BACKGROUND: Low-resource settings are disproportionally burdened by chronic lung disease due to early childhood disadvantages and indoor/outdoor air pollution. However, data on the socioeconomic impact of respiratory diseases in these settings are largely lacking. Therefore, we aimed to estimate the chronic lung disease-related socioeconomic burden in diverse low-resource settings across the globe. To inform governmental and health policy, we focused on work productivity and activity impairment and its modifiable clinical and environmental risk factors.
METHODS: We performed a cross-sectional, observational FRESH AIR study in Uganda, Vietnam, Kyrgyzstan, and Greece. We assessed the chronic lung disease-related socioeconomic burden using validated questionnaires among spirometry-diagnosed COPD and/or asthma patients (total N = 1040). Predictors for a higher burden were studied using multivariable linear regression models including demographics (e.g. age, gender), health parameters (breathlessness, comorbidities), and risk factors for chronic lung disease (smoking, solid fuel use). We applied identical models per country, which we subsequently meta-analyzed.
RESULTS: Employed patients reported a median [IQR] overall work impairment due to chronic lung disease of 30% [1.8-51.7] and decreased productivity (presenteeism) of 20.0% [0.0-40.0]. Remarkably, work time missed (absenteeism) was 0.0% [0.0-16.7]. The total population reported 40.0% [20.0-60.0] impairment in daily activities. Breathlessness severity (MRC-scale) (B = 8.92, 95%CI = 7.47-10.36), smoking (B = 5.97, 95%CI = 1.73-10.22), and solid fuel use (B = 3.94, 95%CI = 0.56-7.31) were potentially modifiable risk factors for impairment.

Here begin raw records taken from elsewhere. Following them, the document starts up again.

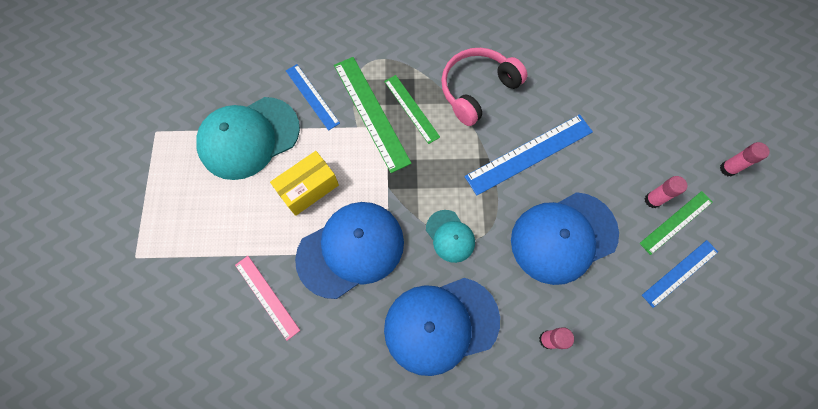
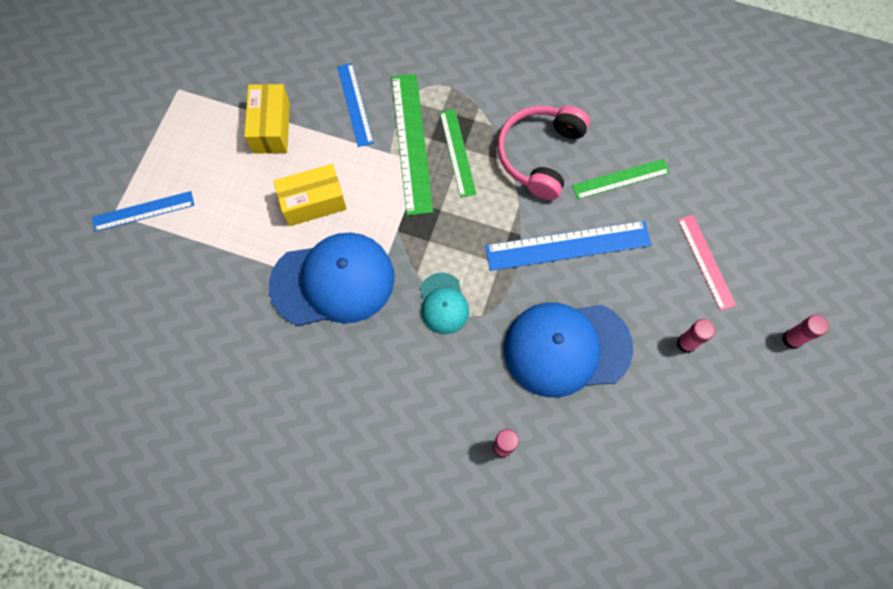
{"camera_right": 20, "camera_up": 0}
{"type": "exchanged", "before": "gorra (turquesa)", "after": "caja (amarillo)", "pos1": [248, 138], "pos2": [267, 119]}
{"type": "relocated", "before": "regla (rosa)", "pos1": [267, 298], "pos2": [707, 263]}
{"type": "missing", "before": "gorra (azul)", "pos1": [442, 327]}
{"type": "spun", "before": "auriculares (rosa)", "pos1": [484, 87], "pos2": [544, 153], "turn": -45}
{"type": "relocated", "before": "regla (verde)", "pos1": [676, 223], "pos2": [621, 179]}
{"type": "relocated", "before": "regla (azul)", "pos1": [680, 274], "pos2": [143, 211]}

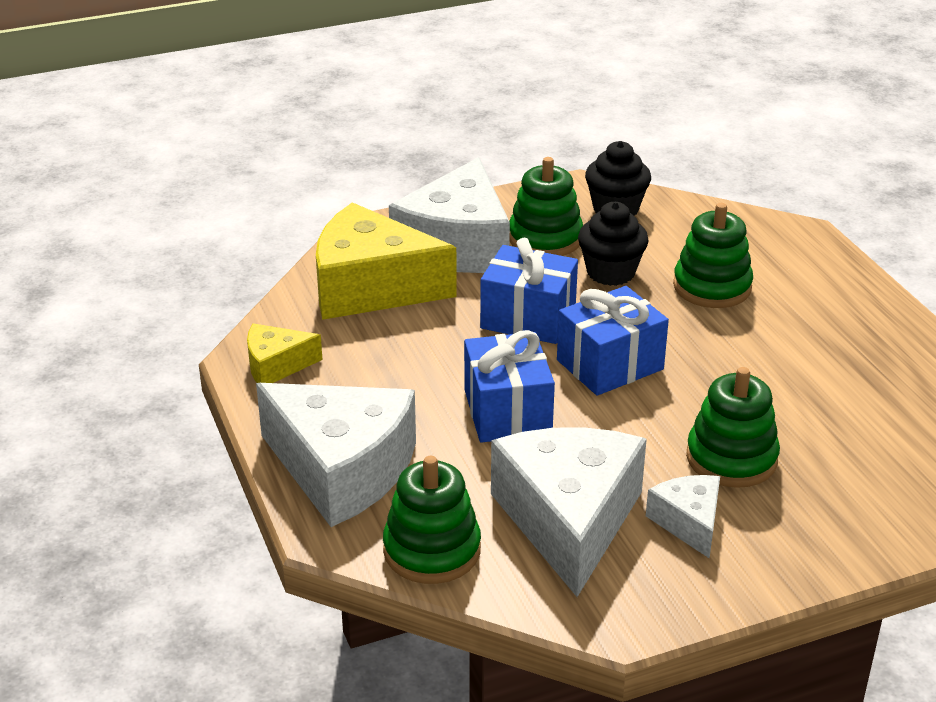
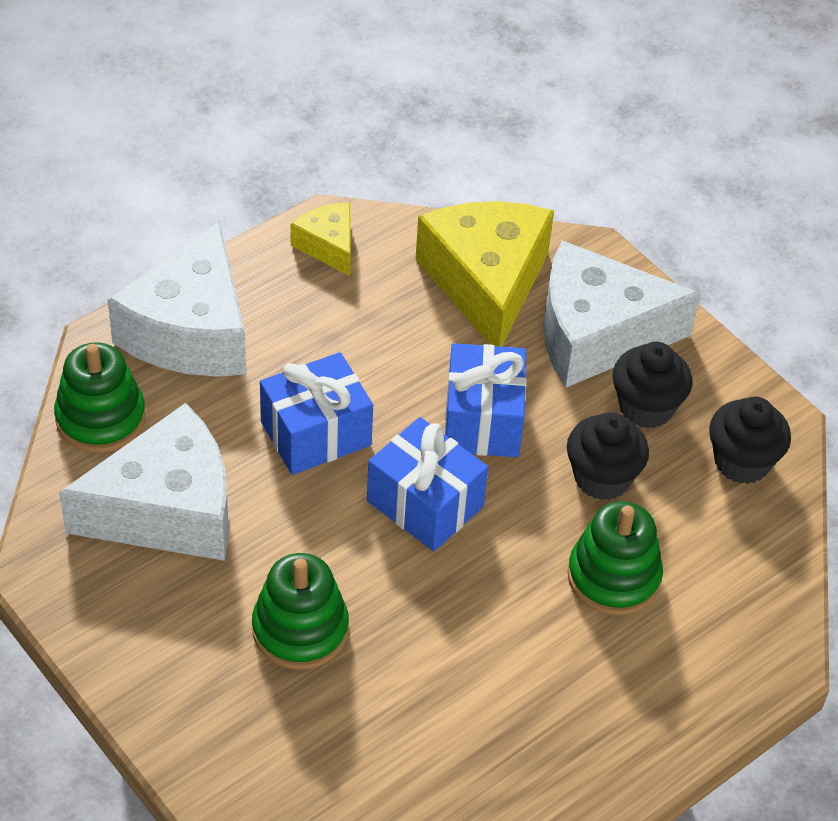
{"camera_right": 70, "camera_up": 15}
{"type": "exchanged", "before": "juguete apilable (verde)", "after": "magdalena (negro)", "pos1": [546, 206], "pos2": [652, 385]}
{"type": "missing", "before": "queso (blanco)", "pos1": [683, 517]}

CONCLUSIONS: In low-resource settings, chronic lung disease-related absenteeism is relatively low compared to the substantial presenteeism and activity impairment. Possibly, given the lack of social security systems, relatively few people take days off work at the expense of decreased productivity. Breathlessness (MRC-score), smoking, and solid fuel use are potentially modifiable predictors for higher impairment. Results warrant increased awareness, preventive actions and clinical management of lung diseases in low-resource settings from health policymakers and healthcare workers.